AMI Management using Lambda Functions

· 653 words · 4 minutes read python aws lambda serverless

If you are building services to automatically scale on AWS EC2, or trying to build AMIs to sell on the marketplace, odds are that you’re going to end up generating a-lot of AMIs (Amazon Machine Images). You could go in and manually delete them, but that can be a hassle to maintain, plus if you leave then it won’t happen anymore.

This was the case I was called in on, we had around 5,000 AMIs registered on our account though after a week most could be deleted anyways, apparently someone was manually deleting them on a weekly basis but had left the company. I wasn’t about to keep this manual, I looked around at some other scripts people had written to solve this issue and they seemed to be overcomplicating the issue, so I will outline my requirements below, if these fit your needs, this script might be useful for you.

  1. Has to be automated.
  2. Preferably in the cloud and not local calling AWS.
  3. Should be time based, so that anything over x number of days is deleted.
  4. There should be a way to prevent images from being deleted.

So The solution I came up with was a lambda function which will run in AWS automatically behind the scenes. If you are familiar with lambda functions skip to the next paragraph, otherwise a lambda function is Amazon’s entry into the serverless field, just like Azure’s Functions or Google’s Cloud Functions. What makes lambda “serverless” is that you don’t worry about the underlying infrastructure, you don’t run EC2 instances, it just runs somewhere when needed, pretty cool huh?

So let’s break down this solution, you’re going to need to create a new role which is able to describe images, deregister images, and delete snapshopts in addition to the default lambda actions. Your role should look something like this:

{
  "Version": "2012-10-17",
  "Statement": [
    {
      "Effect": "Allow",
      "Action": [
        "logs:CreateLogGroup",
        "logs:CreateLogStream",
        "logs:PutLogEvents"
      ],
      "Resource": "arn:aws:logs:*:*:*"
    },
    {
      "Action": [
        "ec2:DeleteSnapshot",
        "ec2:DeregisterImage",
        "ec2:DescribeImages"
      ],
      "Effect": "Allow",
      "Resource": "*"
    }
  ]
}

Once you have the role in place lets setup the lambda function. If you’re creating this in the UI you’ll want to start off with the Canary lambda function. Name it whatever you want, and select the role created earlier from the Existing Role dropdown. If you’ve already created a CloudWatch rule for this then chose that from the cloudwatch-events Rule dropdown, otherwise select Create a new rule, come up with a Rule name, and a Schedule expression. As the hint suggests this supports both rate and cron format, like rate(1 day) or cron(30 2 * * *).

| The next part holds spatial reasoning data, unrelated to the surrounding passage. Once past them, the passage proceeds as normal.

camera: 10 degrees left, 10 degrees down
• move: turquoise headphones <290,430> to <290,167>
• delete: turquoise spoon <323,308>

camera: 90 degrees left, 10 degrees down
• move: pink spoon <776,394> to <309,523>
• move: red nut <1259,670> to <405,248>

Now let’s add the code using the gist below:

There are 4 environment variables in this lambda function, here’s a breakdown of them:

Variable Description Default Vaule
threshold_days The max number of days before an AMI is pruned 30
enable_delete Actually prune the AMIs, by default it’s in no-op mode false
region The region to perform the pruning in us-east-1
limit The maximum number of AMIs which would be deleted (doesn’t affect no-op mode) 400

If you have any AMIs you want to keep, you need to tag them with a keep tag as per the code. The value of it doesn’t matter to the lambda function, I suggest you put a value you will remember, perhaps a release name or something like that. So go through all images you want to keep before enabling it with the environment variable enable_delete.

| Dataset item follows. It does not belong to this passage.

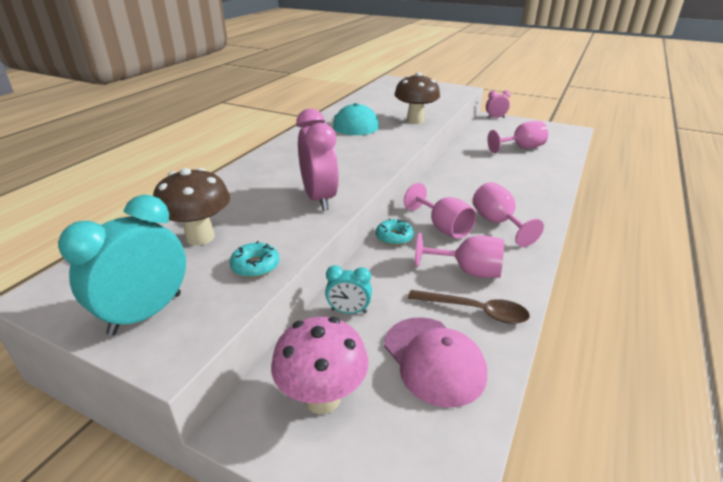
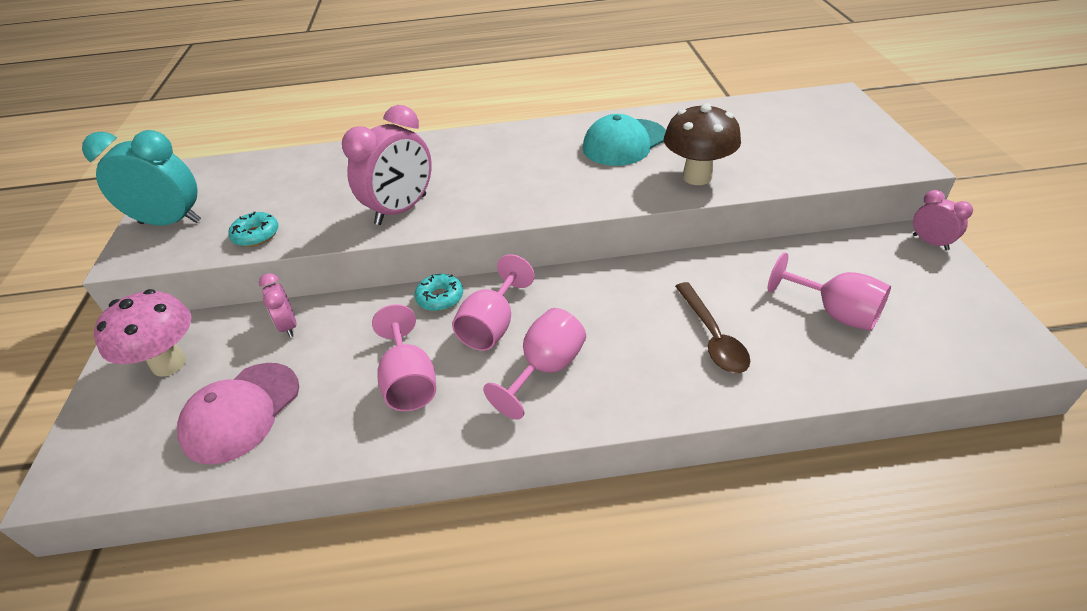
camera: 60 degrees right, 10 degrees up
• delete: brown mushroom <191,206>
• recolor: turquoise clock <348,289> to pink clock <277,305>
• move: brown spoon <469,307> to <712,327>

Once you have this all in place you can run a test run of the script to verify it deletes works how you expect (or would have if you have it in noop mode). You can verify the output via the CloudWatch log stream which will list off every AMI which was deleted as well as a total count. Also if you haven’t already make sure to enable the trigger otherwise the function won’t run automatically.